October 10, 2009
"You'll be fine"
It was a scorching hot day in the middle of August when I pulled off the highway at the 7-Eleven gas station I regularly used. I was anxious to fill up the tank and return home to my air-conditioned house. I'd been running errands all morning and my energy was zapped from the heat.
At the first available pump I came to, I parked, and shut off the engine. I retrieved a credit card from inside my purse, taking the keys out of the ignition by habit, even though my nine-year-old son was in the car. He had come along to get a new pair of shoes for school.
While the gas was flowing smoothly into the tank I washed the light film of dust off the back window of my car. I walked to the front to clean that window as well.
"Mom, I'm sooooo hot!!" my son exclaimed, confirming his statement by wiping his damp brow with his hand then his hand on his gray plaid shorts.
"I know bud, me too. We're almost done." I could feel a new rivulet of perspiration begin to trickle down my back.
Two teenage boys came out of the mini-mart, each holding an extra large slurpee. One was colored blue, the other lime green. They laughed as they enjoyed a refreshing swallow of the frosty drinks on the way to their bicycles.
Click. The numbers on the gas pump stopped moving, announcing the total. I returned the pump handle to its proper place and took my receipt as soon as it popped out. When I got back in the car I knew my son had been watching the two boys. He loved slurpees. I put the keys in the ignition and started the car.
"Sam, would you like to get a slurpee before we head home?"
"Oh yeah!" he exclaimed. "Thanks, Mom."
I moved the car and re-parked in front of the store. I pulled out two dollars from my wallet and handed them to Sam. "I'll wait here. Go ahead and get one." I nodded to him.
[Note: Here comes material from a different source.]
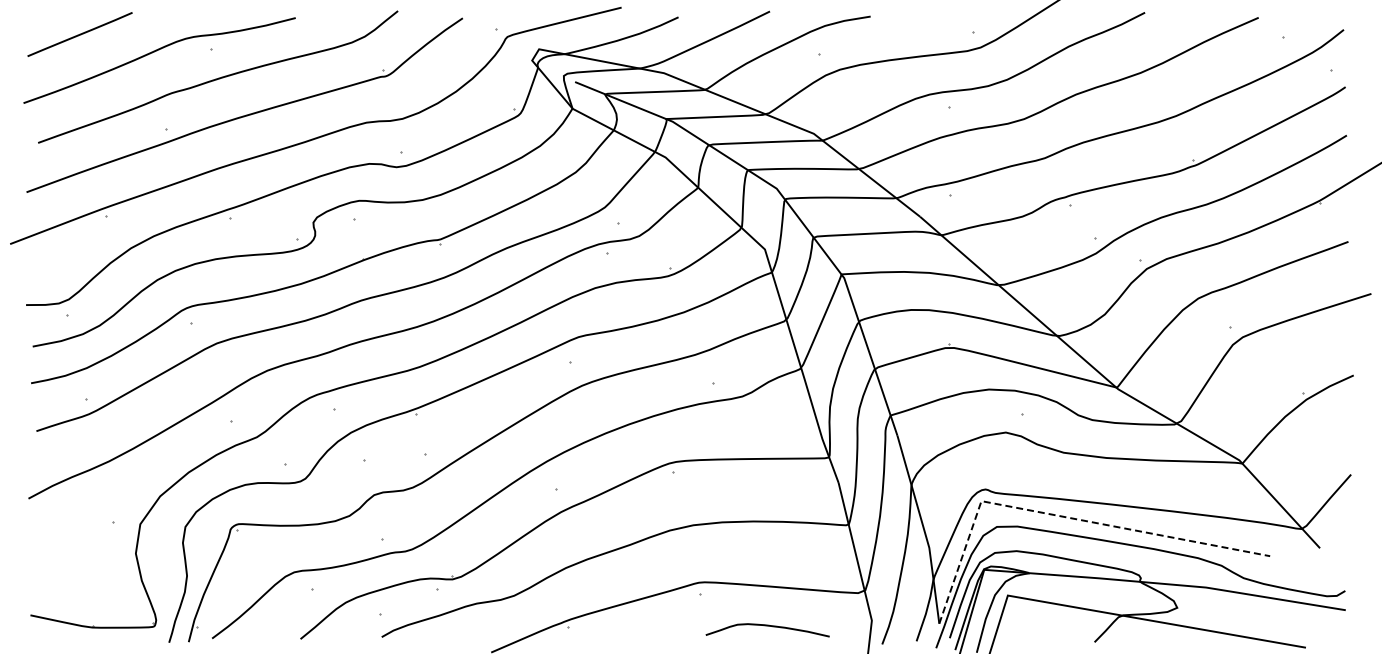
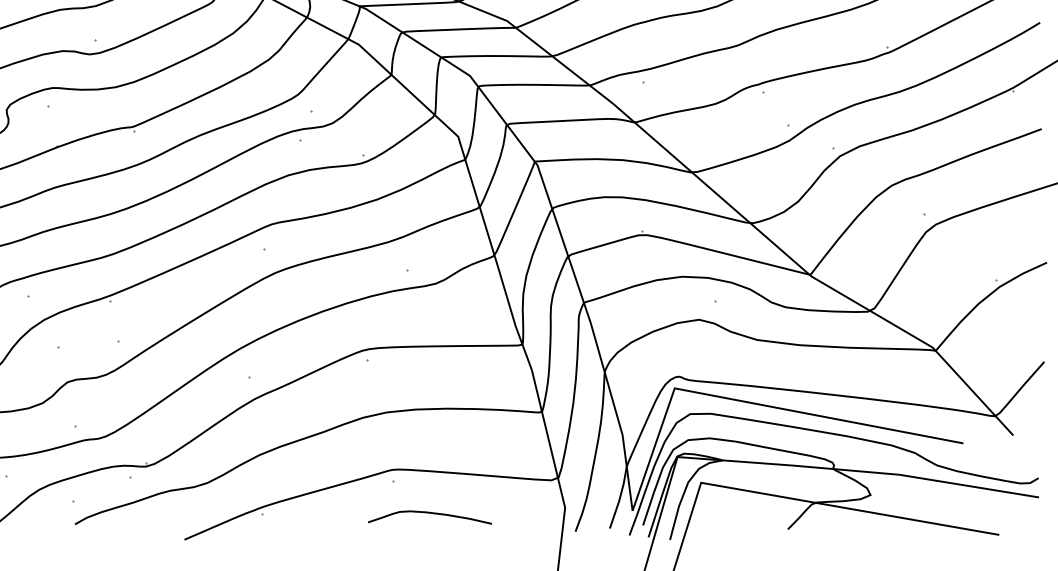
line: (1061, 516) -> (754, 403), dashed -> solid
curve: (767, 626) -> (429, 513), moved

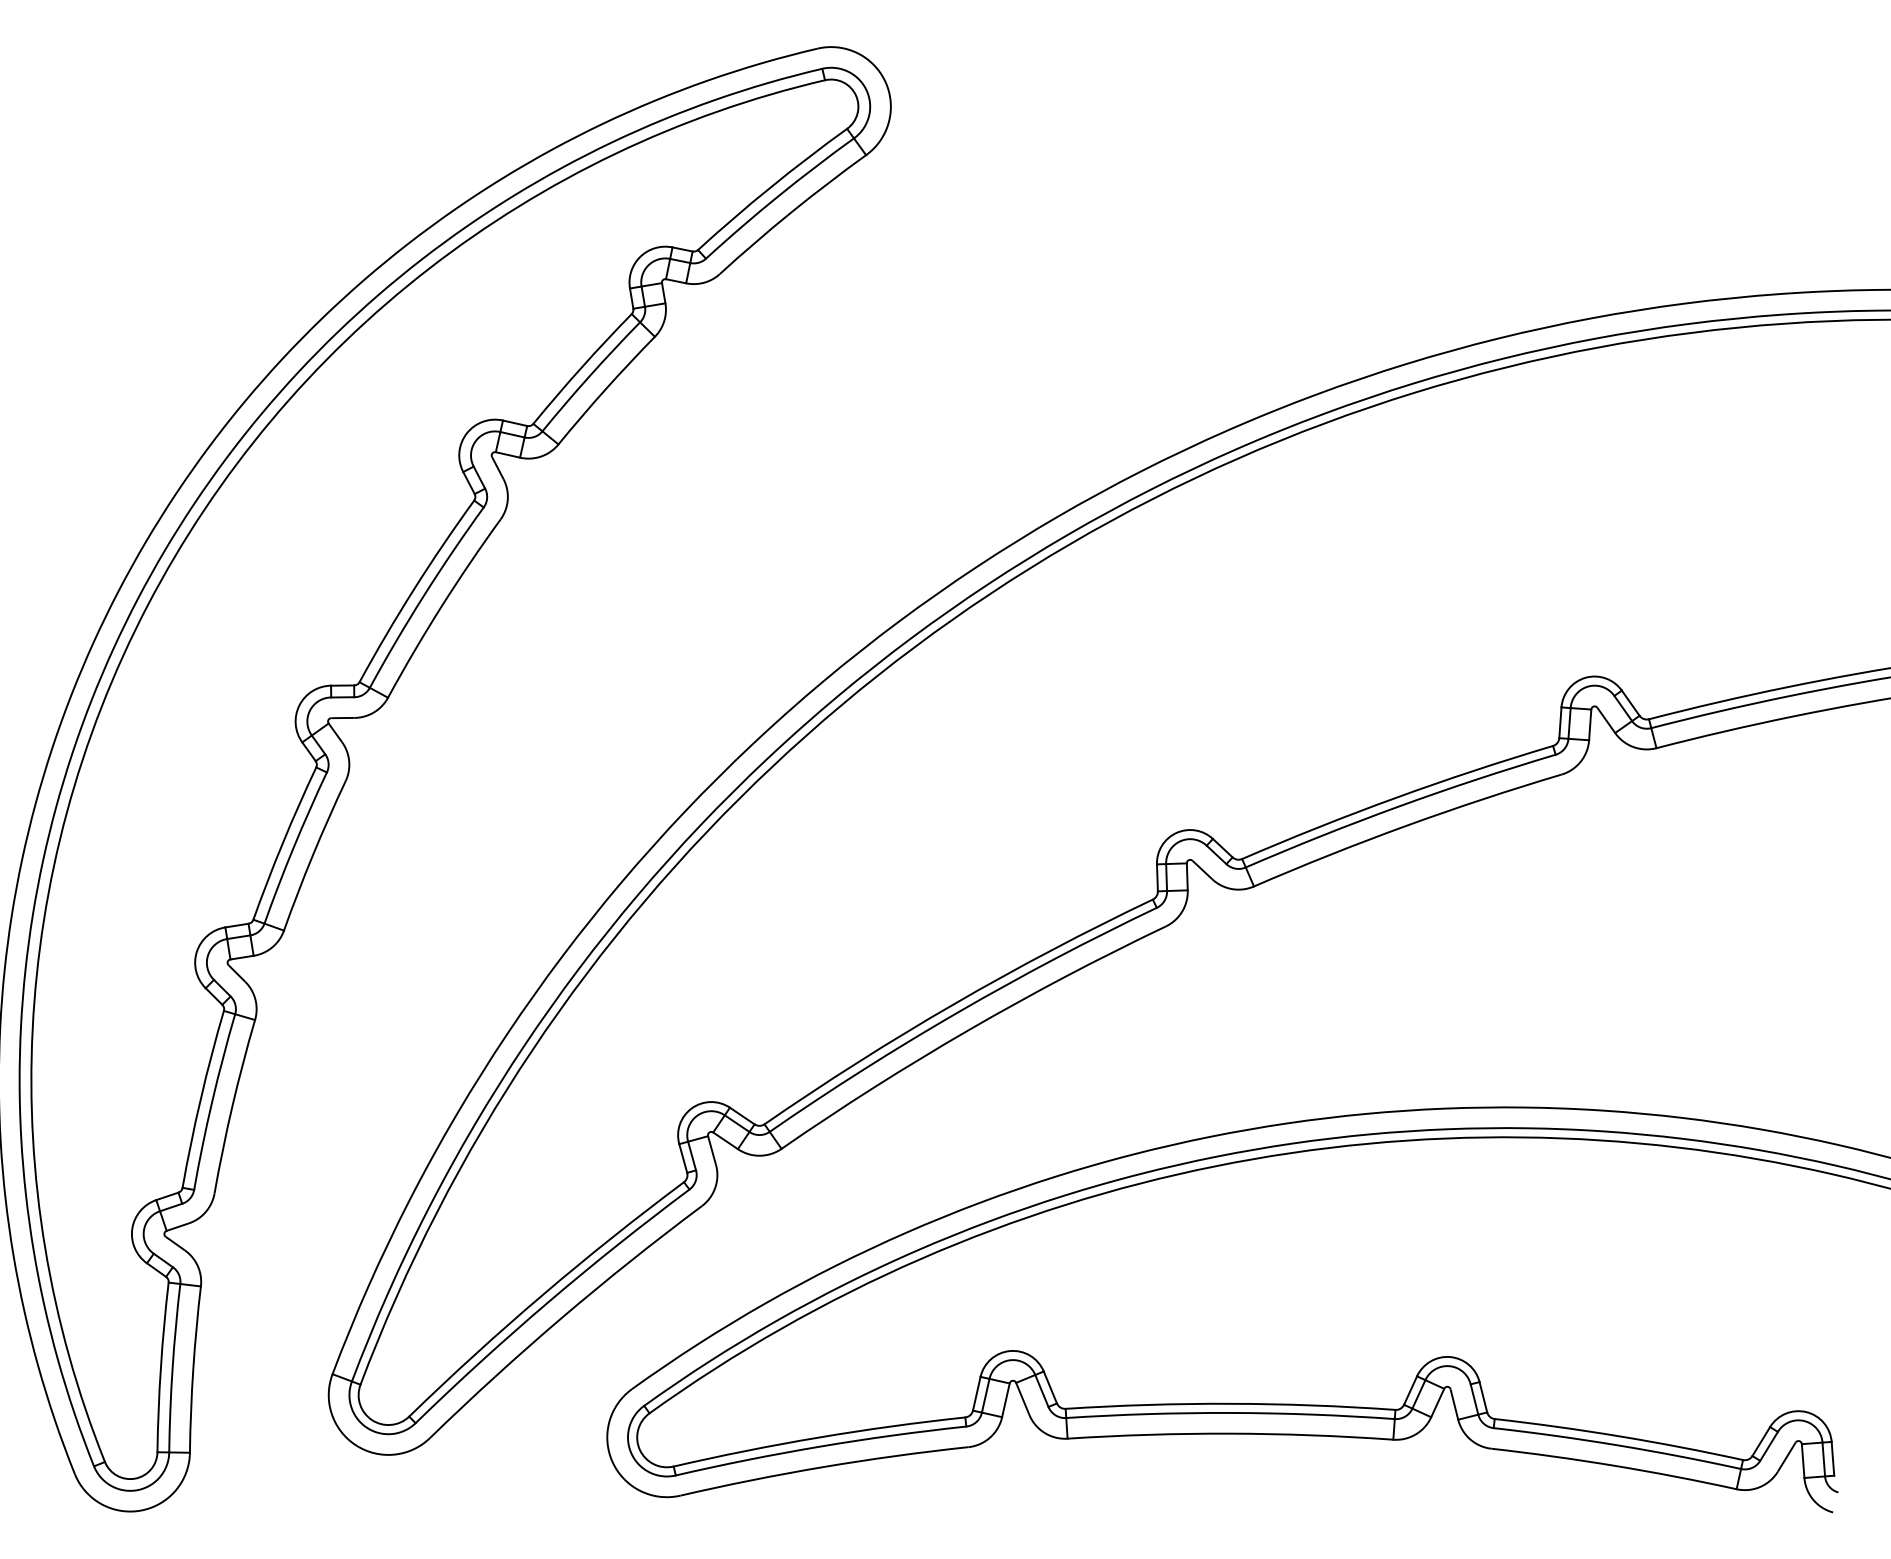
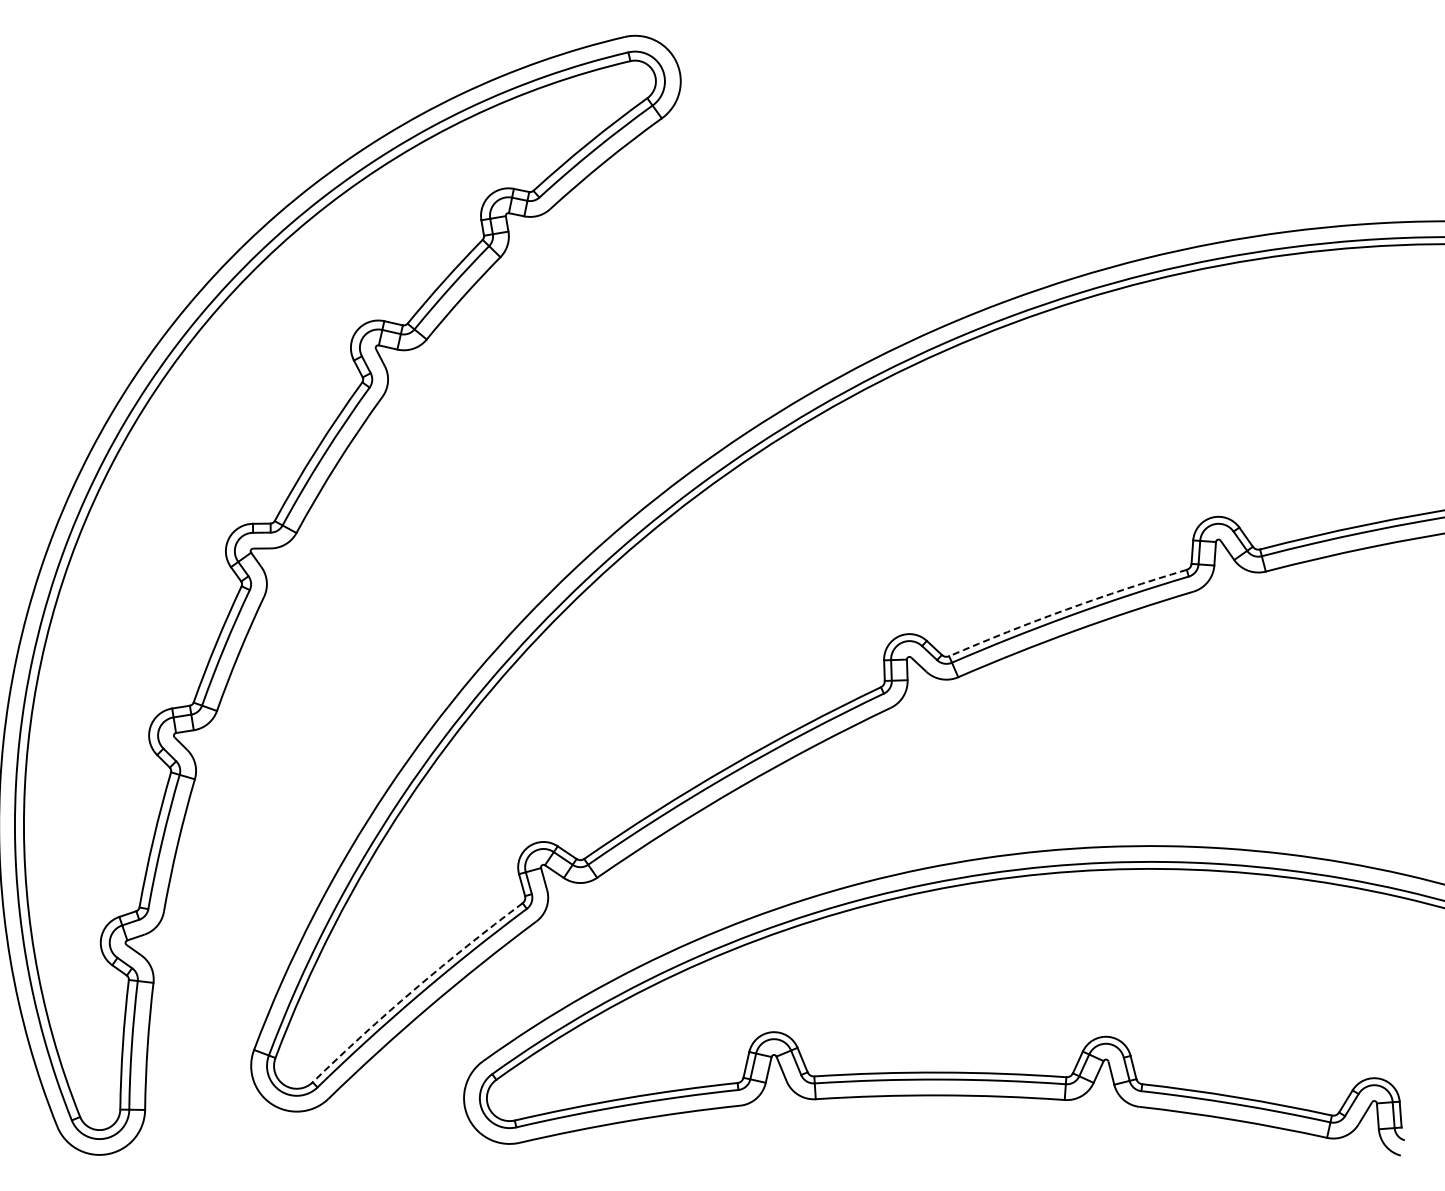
arc: (1395, 797) -> (1066, 609), solid -> dashed
arc: (542, 1295) -> (414, 989), solid -> dashed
His eyes widened. "Aren't you coming with me?" he asked, concerned.
"No, you can go by yourself, you’ll be fine. I can see you the whole time from here."
"But...I don't even know how the machine works, I can't do it myself. Can't you come?"
His request was a small thing, but for some reason I felt Sam had to do it alone.
He hesitated,"...I don't really need one...I guess."
"Sam...I promise you can do it.” The wariness in his face hadn’t left.
“I can't always be there,” I told him. “You need to learn to do more things on your own." I gave him an encouraging smile.
He didn’t return it with one of his own. Slowly he opened the door, got out and looked at me. I gave him a thumbs up. When he walked in the store I felt a guilty twinge, wondering if I had made too big of a deal about this. It would have been so easy to go inside with him, help him get the treat and pay for it at the register. It certainly would have been quicker. I reminded myself of the feeling I had—this was a teaching moment—Sam needed to gain confidence.
When he came out of the store about five minutes later he was grinning ear to ear, holding his slurpee up like a trophy."Hi mom," he said when he climbed in the car. He held out his hand. "Here's the change."
"Thanks. You did it, great job! See it wasn't too hard for you, right?"
He nodded sheepishly, "It was easy! Next time I won't be afraid at all to do it alone." He offered me a drink.
I took a small one feeling it slide down my throat like ice. "Brrr, that's cold." I shivered.
Sam laughed. "Do you want me to go get one for you?" he offered.
"No thanks, you just enjoy yours..."
We all face things in our lives that can feel overwhelming and difficult, or even scary to handle on our own. Those are the times we need to remember-we aren’t alone. God is just a prayer away and he’s promised to never give us more than we can handle.